My name is John Doran and I write about music. The young bucks who run VICE’s website thought it would be amusing to employ a 40-year-old man who thinks that the Kardashians are a race of aliens from Deep Space Nine.
In case you were wondering or simply too lazy to use urban dictionary, ‘menk’ is Scouse/Woollyback slang for a mentally ill or educationally subnormal person, and is a shortened version of mental. As in, “Your Sergio Tacchini trackie is sick la, look at that menk Doran, he can’t even afford a Walker trackie. Let’s hit him with a brick and push him in the canal.”
Menk Three: I Feel So Quick In My Leather Boots
A couple of years ago, while hunched like idiots over a miniature mountain of a nasty analogue of a nasty drug, a friend said to me: “If I won the lottery I’d pay to have Curtis Mayfield brought back to life so he could sing “Back In The World” to me.” I said: “I’d take all the money and pay Roger Moore to read me all of the skits from Enter The Wu Tang (36 Chambers) in his best stage voice. ‘Is he fucking dead? What the fuck do you mean is he fucking dead? The dear boy is lying there with all kinds of fucking blood coming out of him.’”
And he’d do it as well, I reckon.
There’s a lot of money to be made doing one-to-one gigs for extremely wealthy men. When my music website The Quietus started, my boss Ian was also managing Mick Hucknall, who occasionally disappeared abroad to play to foreign oligarchs and their wives. I would catch the odd snippet in the office, “…private jet to St. Petersburg… to sing to his wife after dinner… no, she doesn’t know anything about it…”
Barely a month after my site launched however, the really promising deal we had for future investment from BSkyB collapsed and we were cut free almost before we had begun. It was a pretty grim time. My girlfriend left me, I stopped drinking, I started at AA, I took decisive action to sort out various problems I had with my liver, kidneys, pancreas, seizures and galloping manic depression and free range psychic diversity.

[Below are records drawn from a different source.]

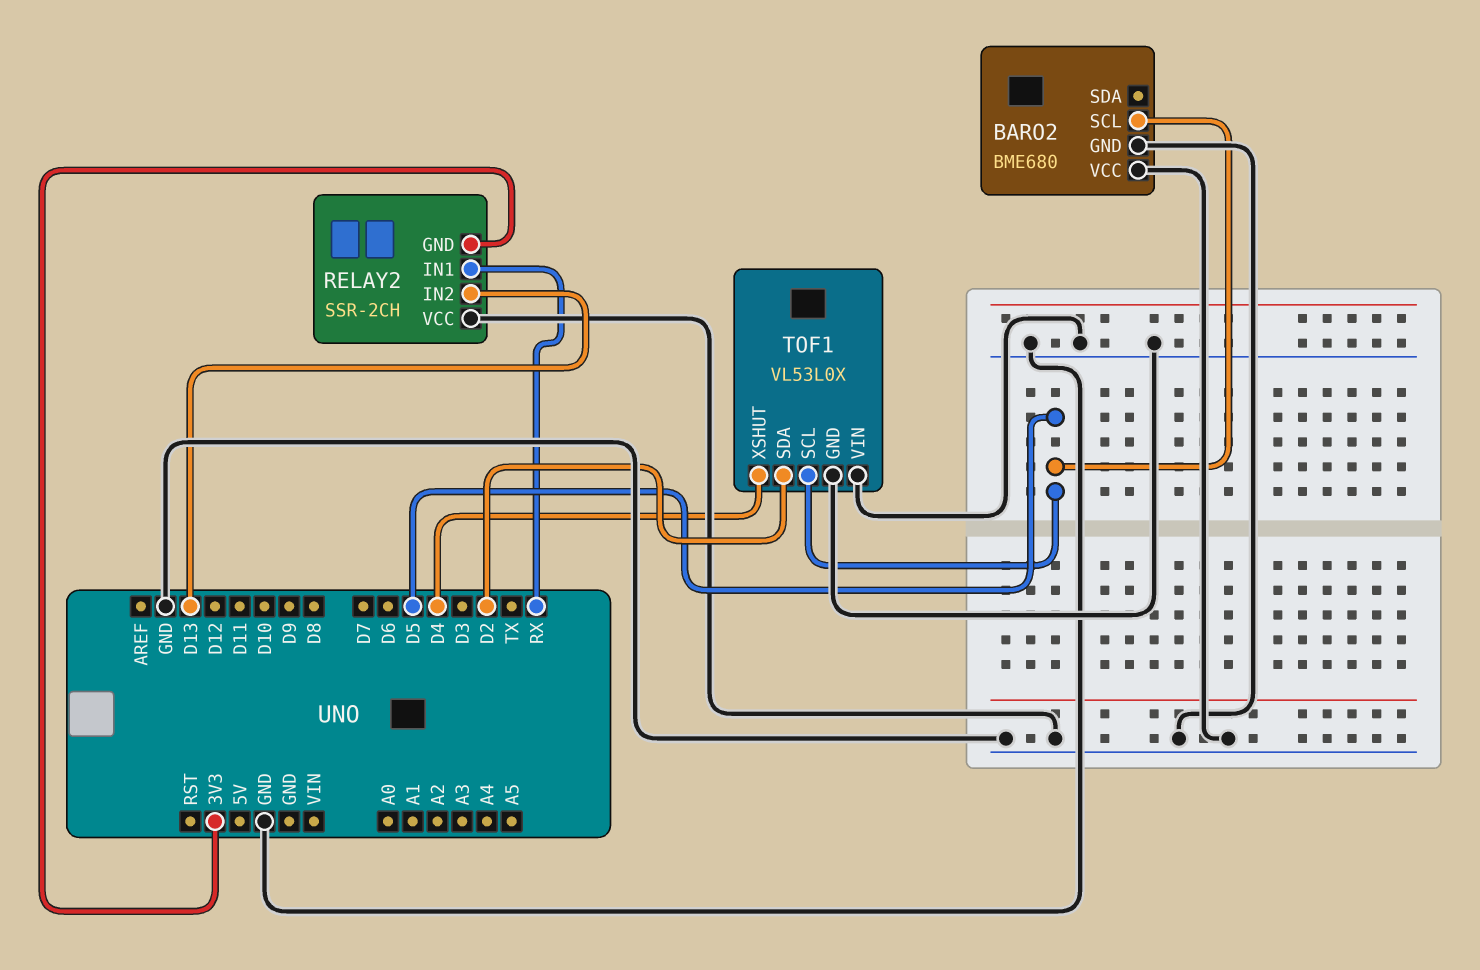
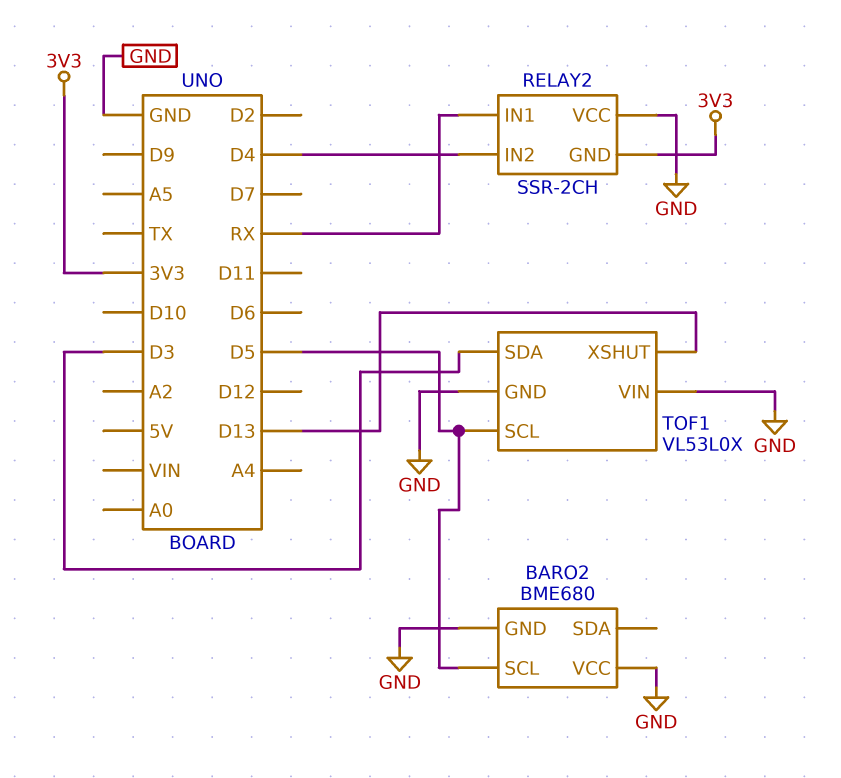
RELAY2 pin IN2: D13 -> D4
TOF1 pin SDA: D2 -> D3
TOF1 pin XSHUT: D4 -> D13

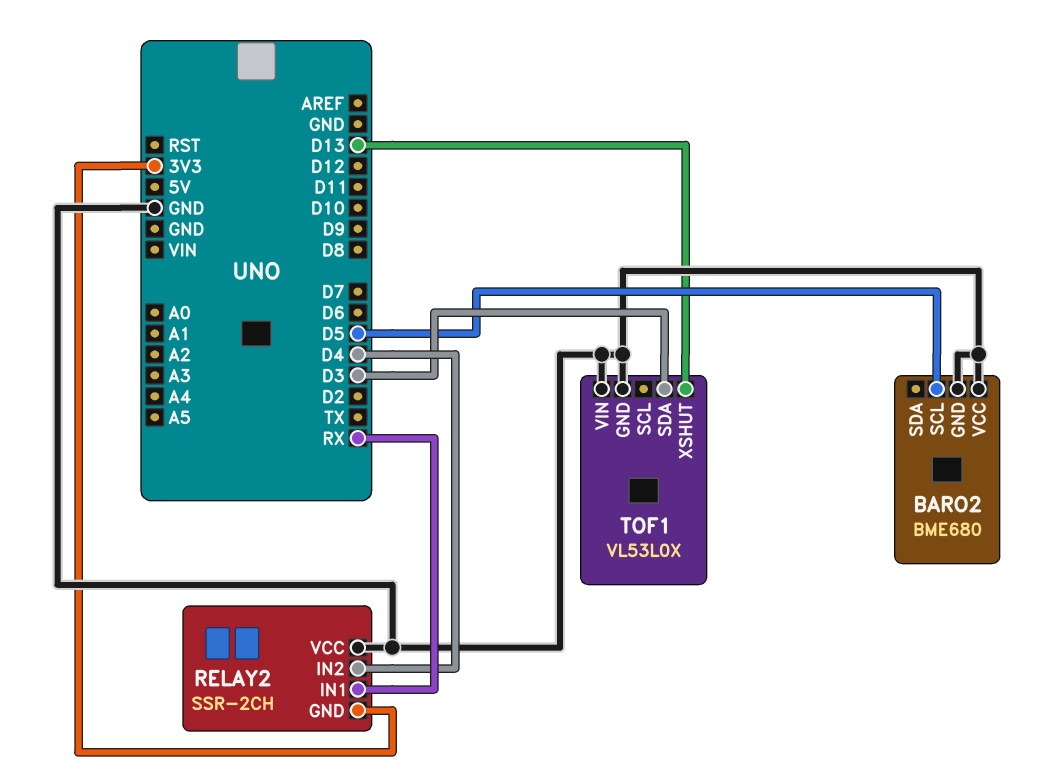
TOF1 pin SCL: D5 -> none

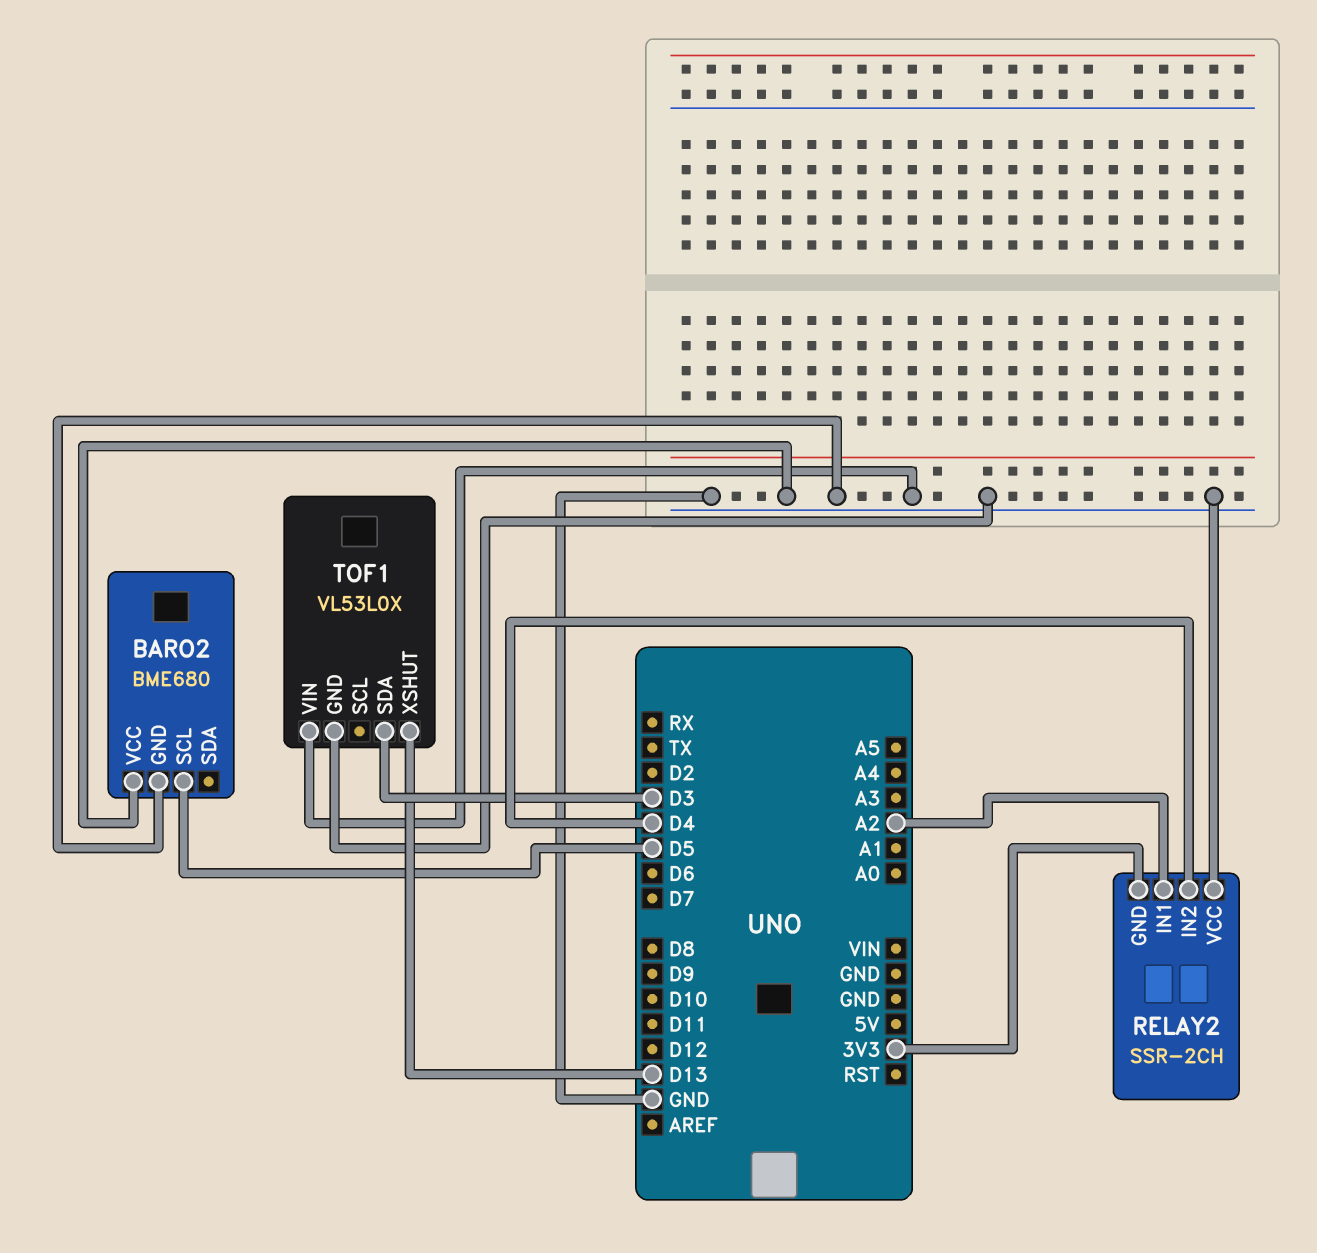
RELAY2 pin IN1: RX -> A2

Most of these complaints have gone now, but they have been replaced with terrible heartburn. I owe Ian and a few other people I worked with then a great debt of gratitude, they had no obligation to, but they helped me and my business partner Luke Turner make a go of the website despite the money being gone. But it was a throwaway gesture Ian made on our last day in the office that I’ll always be most grateful for. In the basement of the building we all shared was a walk-in wardrobe. Inside was Mick Hucknall’s impromptu foreign gig wardrobe. Ian gestured inside: “Take what you want.”
Inside were amazing Ozwald Boateng suits with linings that would have made Colonel Gaddafi flinch, three pairs of hand-cobbled, leather boots, a rack of flamboyant purple-patterned shirts that suggested ketamine psychosis in the designer, a lot of stationary and packs and packs of unopened black cotton briefs. You can say what you want about Mick Hucknall, but he is certainly a tall man and definitely slimmer than I am – Luke had to take most of the suits and shirts, I could only really fit into his boots and pants.
A couple of days later I met up with Luke. I was wearing Mick Hucknall’s pants, his boots, one of his shirts unbuttoned over a T-shirt and I had made a load of notes about the future of The Quietus on his Post-It notes using one of his biros. “I have sought advice from a higher power”, I said. “I think we should continue.” Luke agreed and we went ahead like a pair of heavily armed teenagers in a mall after firing the first shot. There was no point in stopping now that we’d invested all this time and effort. We had no back-up plan.
It’s three years later, 2AM. My girlfriend (she took me back four months later to my pathetic gratitude) is asleep in the next room. My ten week old son is also asleep with her with his legs and arms pointing directly at the ceiling. He is making noises like a seal.
In the front room, I’m searching through the pockets of an assortment of jackets, tracksuit tops and hoodies looking for Rennies. What did people do before Rennies? You could have a panic attack just thinking about it. In the lining of a leather jacket I find a wrap and some chalk tablets. I sit looking at the rectangle of paper forlornly for a few minutes. What kind of drug dealer reads the New Yorker? I don’t open it. It’s probably empty anyway, but better to just stick it straight down the toilet. I just can’t have anything in the house with the Little Man around. I just shouldn’t be taking any drugs full stop.
I’m naked bar Mick’s pants. No special occasion but I have so many pairs of them and it’s just that point in the laundry cycle. My feet are cold so I slip on a pair of his fine, smooth black leather Chelsea boots. I sprawl on the sofa, chew away on Rennie, with a freezing cold can of Coke resting on the summit of my belly. I’m trying to reconnect to a higher power. An older wisdom.
“Mick, I turned 40 last week. What happens next?” I say. But no answer comes from the fine 100% cotton underwear. Just luxurious comfort and support.